This is topic Lyme victim Ross Burton warns others to cover up in forum General Support at LymeNet Flash.


To visit this topic, use this URL:
https://flash.lymenet.org/ubb/ultimatebb.php/topic/3/18164

Posted by CaliforniaLyme (Member # 7136) on :
 
Published: August 23, 2007 12:00 am

With woods 'crawling with ticks,' Lyme victim warns others to cover up

By Nate Rice , Correspondent
Gloucester Daily Times


Ross Burton was chopping wood in the back yard of his Lanesville home, off Washington Street, when the deer tick latched on to him, though he didn't realize it until later.

"It's very possible you don't know that you've been bitten - I didn't," said Burton.

Burton contracted Lyme disease as a result of the bite.

And the disease spurred Burton, 60, president of Lanesville Community Center, to organize a forum on preventing tick-borne diseases tonight at 7 at the center on Vulcan Street. The forum is sponsored by Lanesville Emergency Action Preparedness (LEAP), the Gloucester Health Department and the community center.

"We need to have a forum on Lyme disease," said Burton, a business services consultant and husband and father of three. "Very few people know that there's Lyme disease all over this area."

A few days after he was bitten, Burton had a fever of 101 that lasted for days. On June 11, he went to his physician. Blood tests and a Lyme disease test were conducted, but the Lyme test came back negative. Four days later, a rash in the shape of a bull's-eye appeared on the side of his upper body. Another five days passed before Burton went to Addison Gilbert Hospital emergency room to find out what was going on. Another Lyme disease test was conducted, and this time the result came back positive. When he was finally treated, he had been sick for a month.
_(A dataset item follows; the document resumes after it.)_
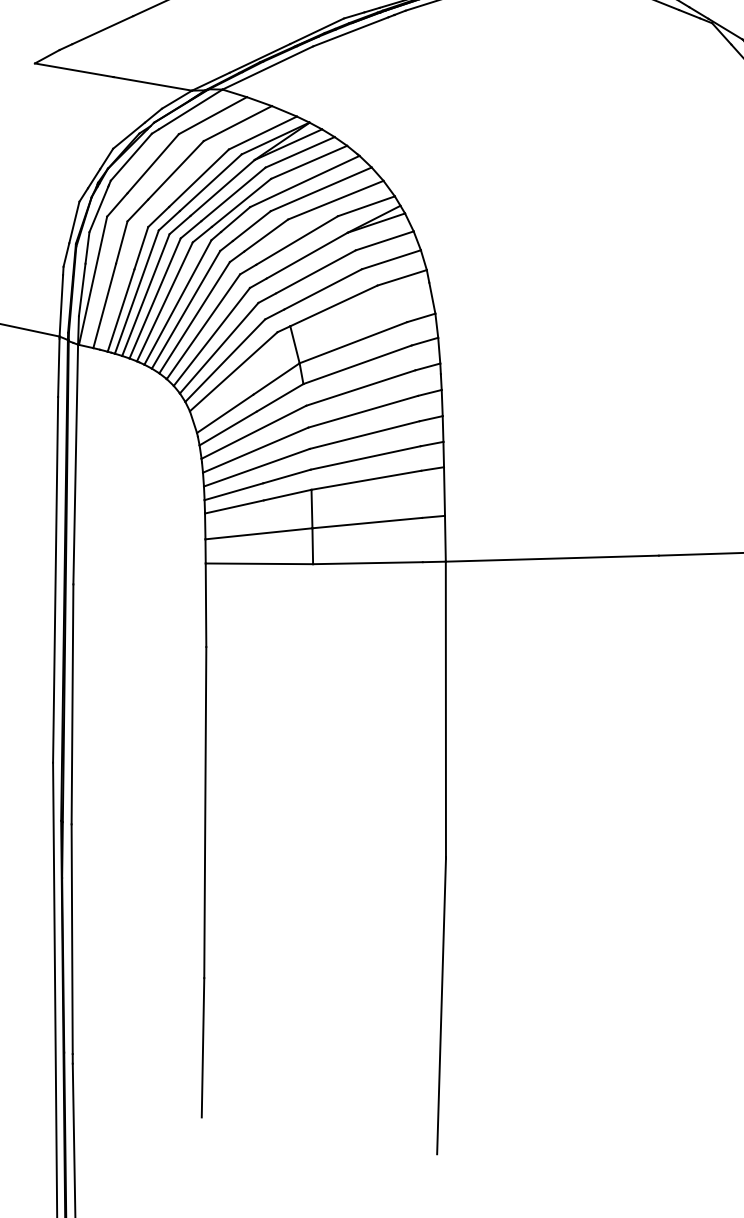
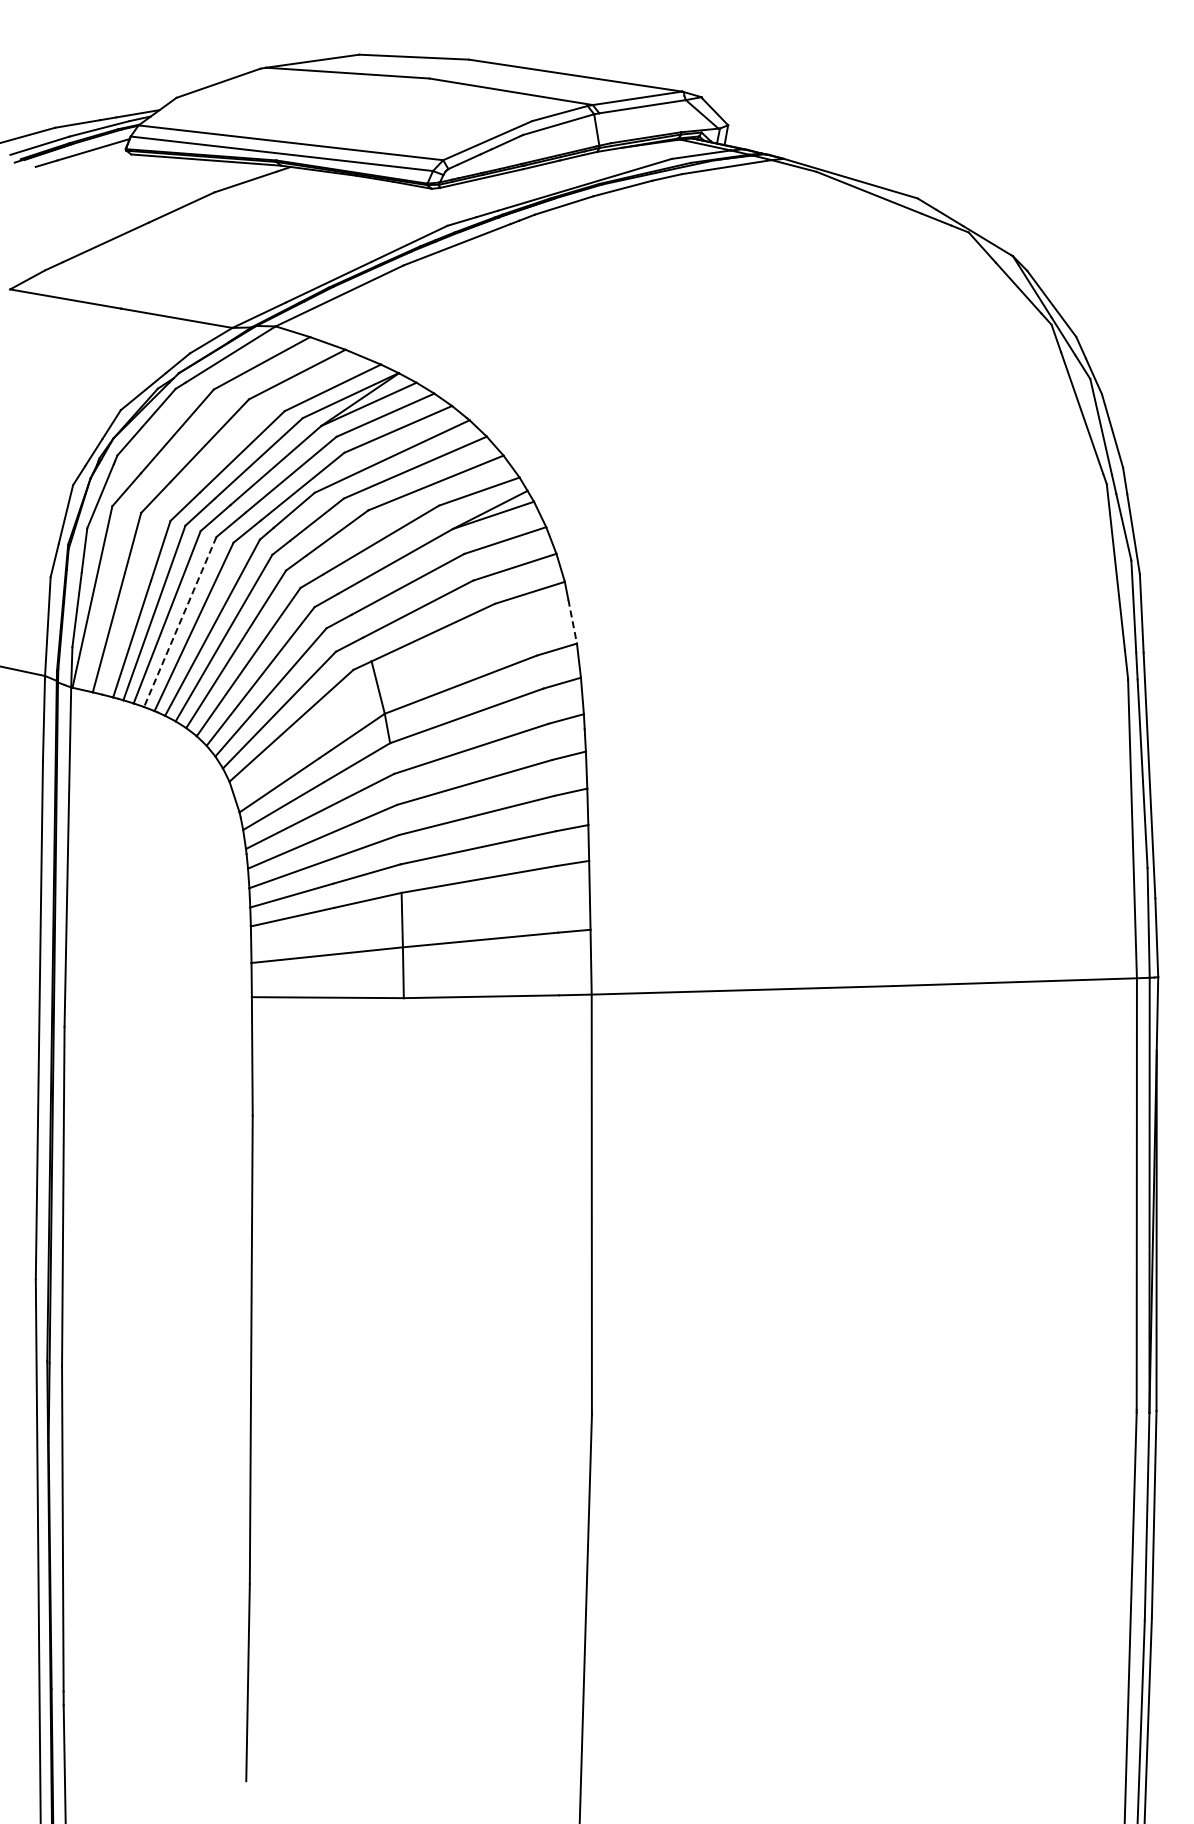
line: (155, 298) -> (180, 622), solid -> dashed
line: (432, 298) -> (572, 622), solid -> dashed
"I didn't realize what Lyme disease was," Burton said. "I wasn't really smart about protecting myself. I really didn't know we would have Lyme tick disease around here."

Burton hopes the forum will help others avoid his mistake.
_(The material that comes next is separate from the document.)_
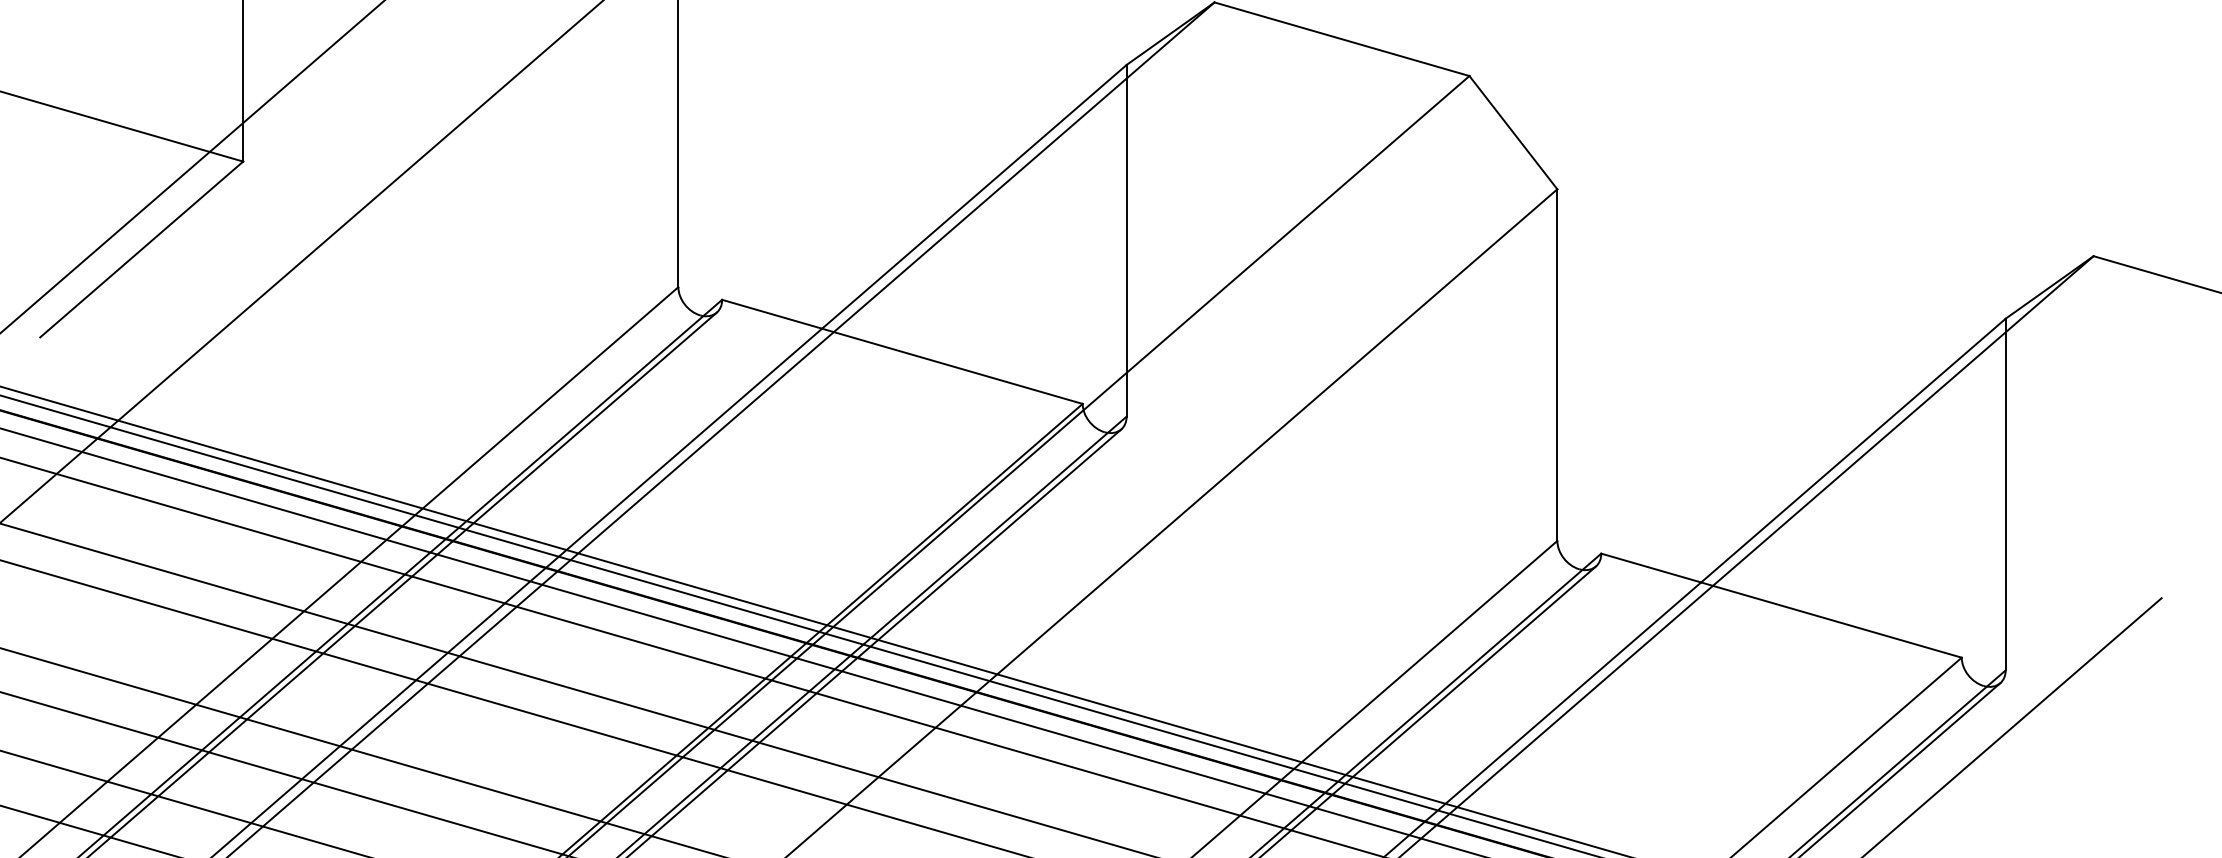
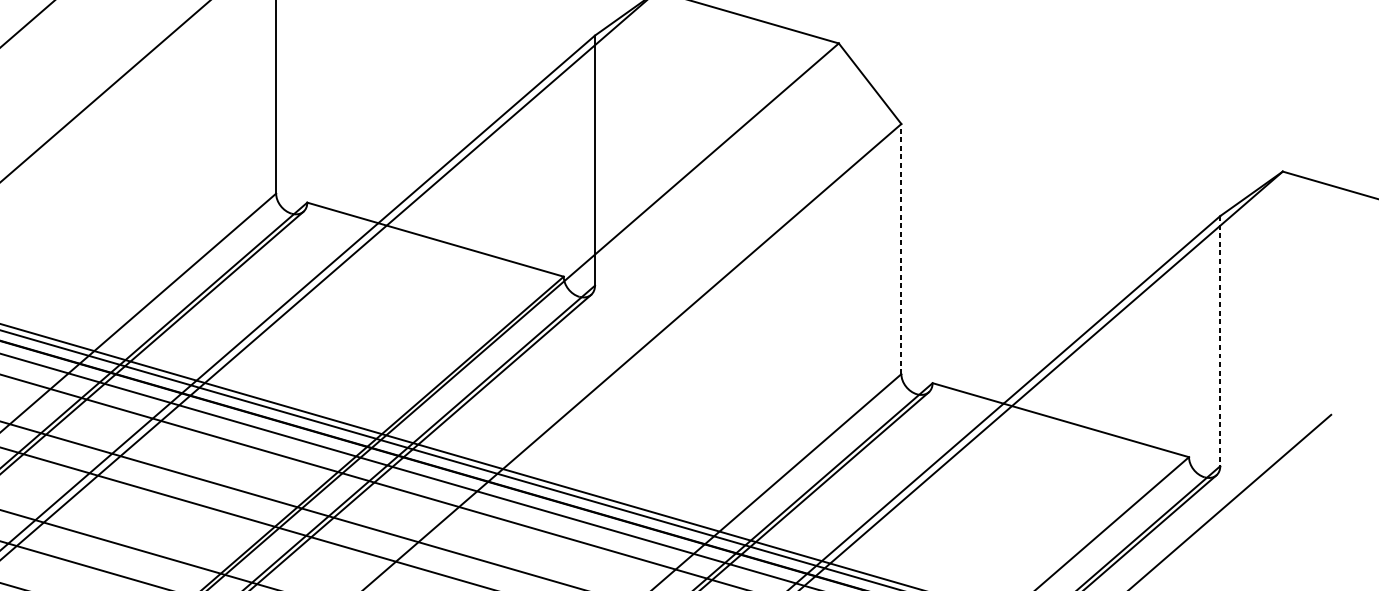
line: (1557, 365) -> (901, 249), solid -> dashed
line: (2005, 494) -> (1220, 341), solid -> dashed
"I think it's education; people need to know what to do and how to protect themselves," Burton said. "The best thing to do is to protect yourself and not get it."

Symptoms of Lyme disease are fever, flu-like symptoms, a bull's-eye-shaped rash and muscle pain. Burton said the pain ranks right up there with the pain of breaking a bone.

"The fever is the dead give-away," he said. "The pain that I had in my neck and lower back, I thought I had kidney failure."

Burton said the pain was so excruciating he didn't sleep the three nights before being diagnosed.

Now that Burton is aware of the presence of the disease, he has taken the appropriate precautions before working in the woods. He bought a painter's suit with elastics on the bottom to keep ticks out and wears it every time he works outside now.

Sunny Robinson, Gloucester's public health nurse, supports the idea of the forum and will be in attendance.

"We at the Gloucester Health Department are certainly aware that this year the woods are crawling with ticks - a certain percentage of those ticks carry Lyme disease," Robinson said. "We at the Health Department are very interested in doing as much prevention education as we can."

Robinson stressed that people need to know how to protect themselves against the disease.

"The most effective response to Lyme disease is to prevent it, and every person has it within their power to prevent themselves from getting Lyme disease," said Robinson. "The strategies are simple, and we'll share them for people, pets and backyards at the forum."
 
Posted by Lymetoo (Member # 743) on :
 
This was in Massachusetts?? You'd think everyone in the East knows about Lyme disease.

Why ISN'T more done to warn the public!?....
oh...dumb me. I forgot that Lyme disease is nothing to be concerned about. [Roll Eyes]
 
Posted by Ann-OH (Member # 2020) on :
 
I couldn't believe it was MA either, but it is'
www.gloucestertimes.com/punews
 
Posted by bettyg (Member # 6147) on :
 
sarah, thx for posting.

glad he was pro-active arranging for the various groups to meet together to discuss openly!